Egyptian contemporary artist (born 1972)

Islam Zaher (born 15 March 1972) is an Egyptian contemporary artist. Born and raised in Cairo, Egypt, Zaher was fascinated by art and paintings from an early age. A graduate of Fine Arts in Zamalek, Cairo, 1994,

== Early work ==
The early paintings of Islam Zaher focused on the human figure. In 1994, in his graduation project, Zaher depicted naked male figures lying in bed while covering their faces with their hands. Zaher returned to this same theme in later years.
The project, a triptych, was inspired by the idea of mental illness and the struggles of the inner self.

Shortly after graduation, Zaher visited the same concept with a drawing with pastels of a male nude sitting on a wooden chair in a seeming silence but vibrating with charges of trapped emotions. The pastel drawing won second place in the 1995 Saloon of Youth.

In the 1998 Saloon of Youth, Zaher won the Grand Jury award and the International Critics Award (ICA) for his oil painting "Screaming in Quietness."

Other than the figure paintings, Zaher experimented with still life and landscape . These paintings and drawings usually featured unconventional compositions and colors. The oil paintings, much like his figuration paintings, are characterized by thick layers of impasto paint, something that gives the paintings a striking and powerful impact on the viewer.

== Paintings and subjects ==

Islam Zaher’s confidence for the essence of oil paint as an alive, tactile medium is said to lie at the core of his art practice. Obsessed with the expressive potential of color and paint skin, his work seeks to translate cerebral processes into raw, psychologically charged images.

On his "Intuited Happiness" series of paintings and drawings, Louise Sarant wrote: "Zaher depicts the schizophrenia that prevails in Egyptian society through a mixture of large paintings filled with bright colors and minimalistic drawings in various shades of brown...In one painting, a bride stands, small and dull in her fluffy white wedding dress, while the power of the celebration seems to crush her thin figure. The artist has stressed her state of dismay and anxiety by first drawing her in charcoal on textured paper and then scanning the figure and gluing her on the painting."
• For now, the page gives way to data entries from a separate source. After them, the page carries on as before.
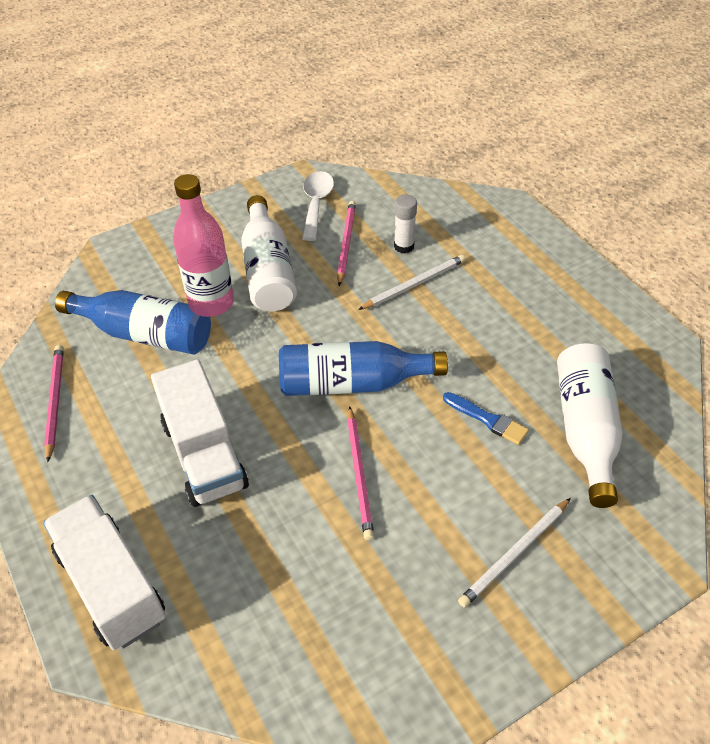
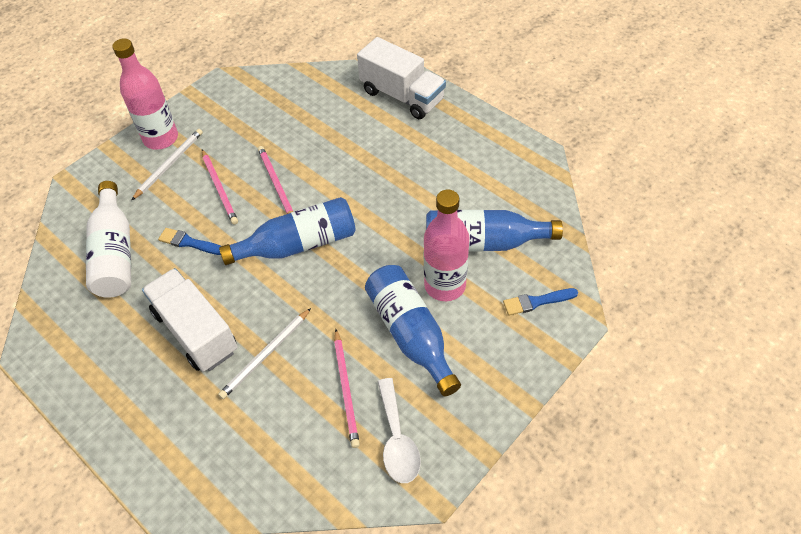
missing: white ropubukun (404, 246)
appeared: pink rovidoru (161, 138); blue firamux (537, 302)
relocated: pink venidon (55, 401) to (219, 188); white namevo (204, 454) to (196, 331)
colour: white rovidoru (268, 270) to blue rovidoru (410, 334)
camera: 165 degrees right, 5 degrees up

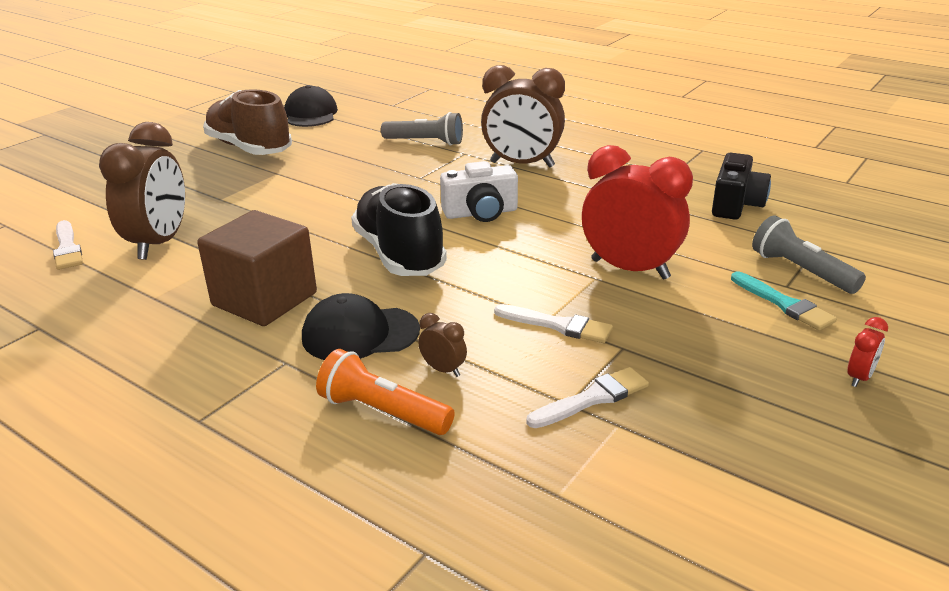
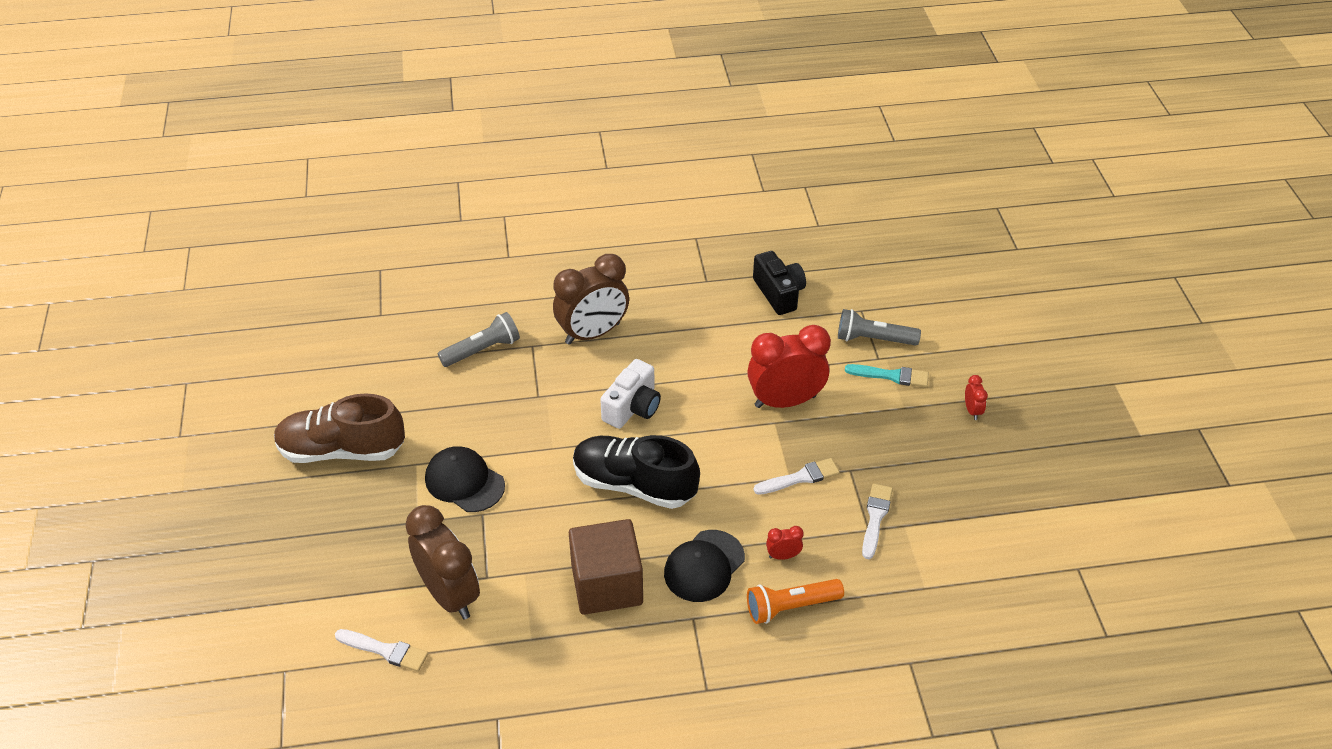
relocated: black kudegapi (311, 114) to (464, 482)
colour: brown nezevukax (443, 370) to red nezevukax (783, 556)
camera: 45 degrees left, 15 degrees up

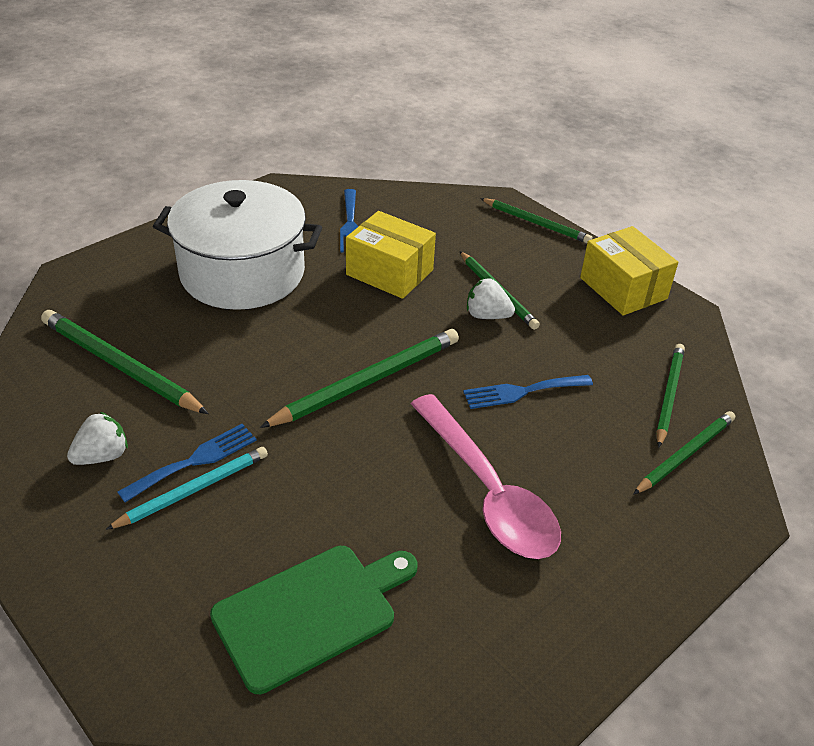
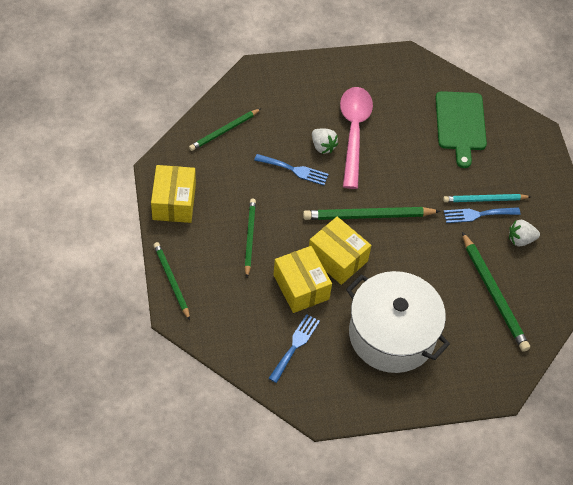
missing: green venidon (685, 454)
appeared: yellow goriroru (337, 258)
relocated: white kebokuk (487, 315) to (323, 146)
spun: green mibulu (310, 612) = (460, 124) 90 degrees counterclockwise
camera: 150 degrees left, 15 degrees up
"Superficially expressionistic in style, Zaher’s semi-abstract paintings of objects such as furniture are fundamentally experiments in texture and color, creating a series of canvases teeming with tactile and visual surprises: the paint’s materiality, thickly layered, gives a sense of volumetric distinction to these objects as well as tonal complexities that reveal themselves the more you look at them."
— — Ismail Fayed, writing on Islam Zaher in Mada Masr newspaper Cairo.